Our rating of this service improved. We rated it as good overall because:

  • The trust had taken steps to improve consistency in completion of patient’s nutritional screening and the completion of nutrition and fluid charts.
  • Improvements had been made to the availability of patient information leaflets, including those in other languages and accessible formats.
  • Staff followed policies and procedures to ensure medicines were administered appropriately to make sure people are safe.
  • The trust had implemented care plan documentation specific to end of life care.
  • The Trust had increased their number of palliative care consultants to improve availability of a senior end of life care clinician.

However:

  • Do Not Attempt Cardio-Respiratory Resuscitation (DNACPR) forms were not always completed correctly.
  • Conversations with patients and relatives regarding DNACPR decisions were not always documented in patients’ medical record.
  • Mental Capacity Act assessments were not always completed for relevant patients when making DNACPR decisions.
  • Care plans, although personalised and improved since last inspection, did not always document conversations about patient’s mental health needs, spiritual and pastoral needs.
  • There was a lack of audit processes to monitor the effectiveness of end of life care.
  • The service did not monitor or audit if end of life care patients died in their preferred place of death (PPD).
  • The trust was not providing a HPCT seven days a week. However, this would commence in April 2019.

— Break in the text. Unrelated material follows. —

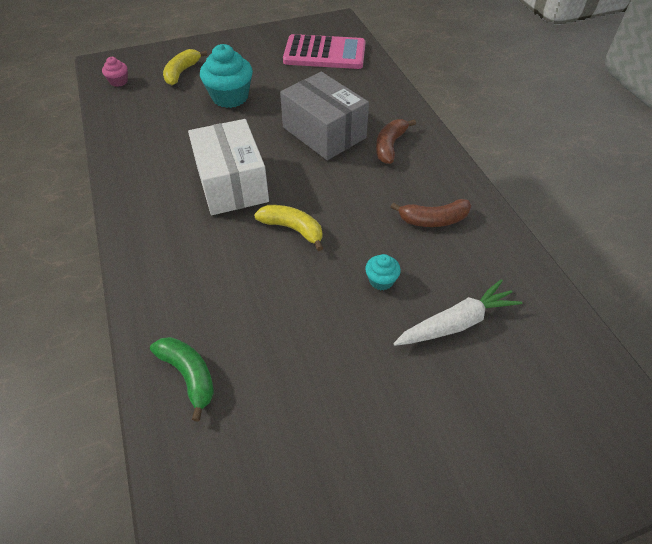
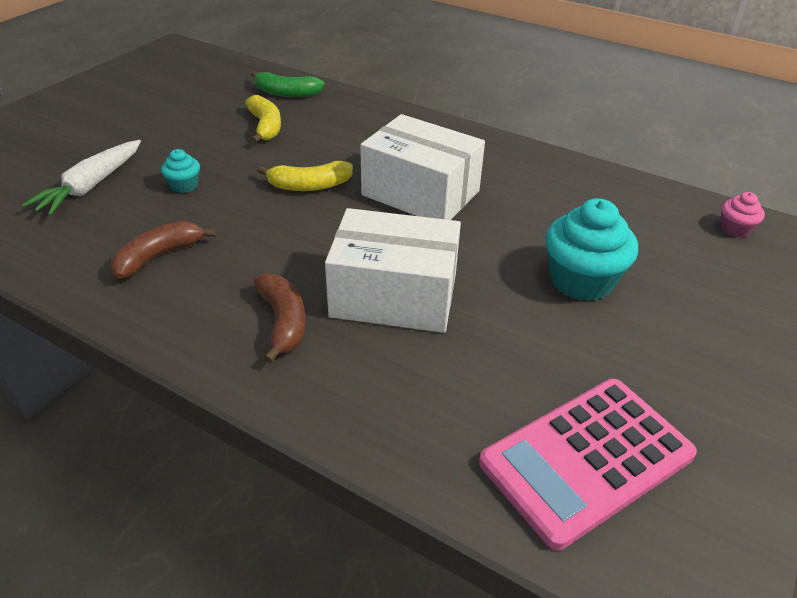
camera: 140 degrees right, 10 degrees down
(182, 72) = (703, 282): yellow banana -> yellow banana (265, 127)
(324, 132) = (394, 295): grey box -> white box

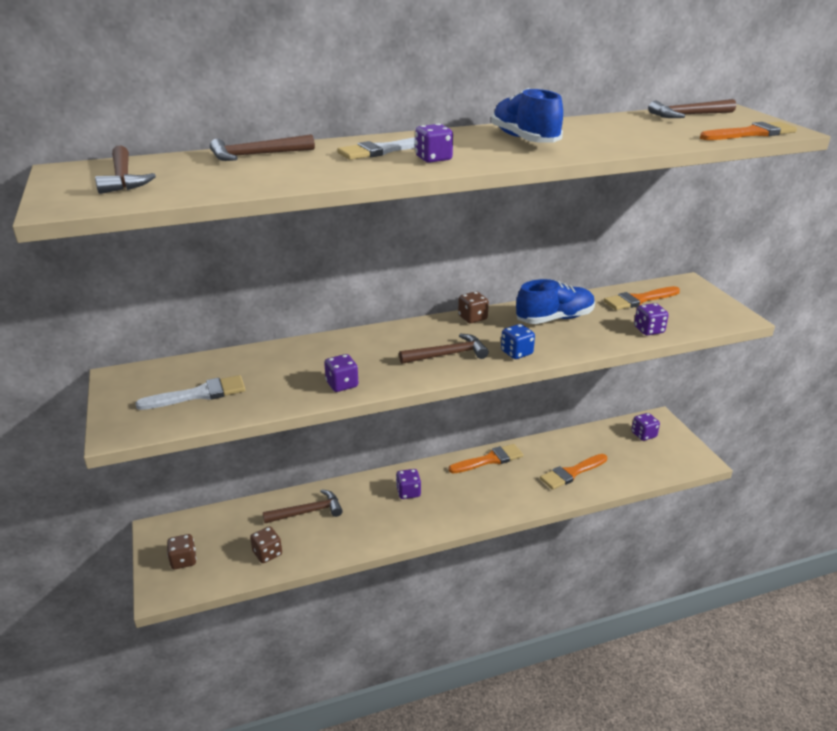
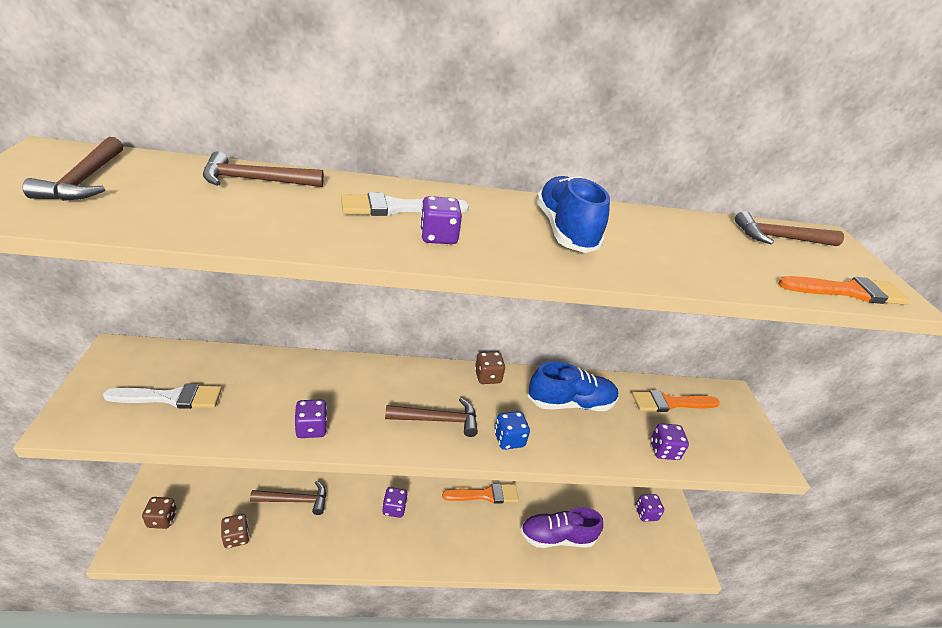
camera: 10 degrees right, 5 degrees up
(571, 473) = (557, 537): orange brush -> purple shoe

  • The service did not record palliative or end of life care patients as delayed transfers of care

Outpatients and diagnostic imaging

Good

Updated 8 March 2016

Overall, we judged the outpatients and diagnostic imaging services to be good.

There were reliable processes to protect patients from avoidable harm. Departments were mostly clean and hygienic, and risks to patients attending appointments were monitored and well managed. Staffing levels were appropriate to the needs of each outpatient clinic, but there were unfilled vacancies in radiology which had an impact on the service. Patient records were not always well managed; paper files were overdue for collection and secure storage and patient letters were sometimes misfiled.

The care and treatment of patients was delivered in line with current evidence based practice and recognised national guidance. Staff had good opportunities for personal and professional development. There was effective multidisciplinary working in many departments. There were few seven day services. Staff supported patients in a caring, kind and compassionate way. They respected patients privacy and dignity, and made sure that people's individual needs were met.

Services were largely planned to meet people's needs. While the trust was able to provide timely assessments for people with non-urgent conditions, the trust did not meet national standards for urgent referrals. There were higher than average rates of cancelled appointments, both by hospital staff and patients. The hospital had put in place some innovative methods aimed at reducing cancellation and unattended appointments. There were largely effective governance structures, but not all risks were recorded and addressed. There was work in progress to re-design the outpatient pathway and improve the trust-wide outpatient service. Staff were committed to their roles and in most departments there was a positive, supportive working culture. There was good staff and public engagement, and a focus on continued improvement.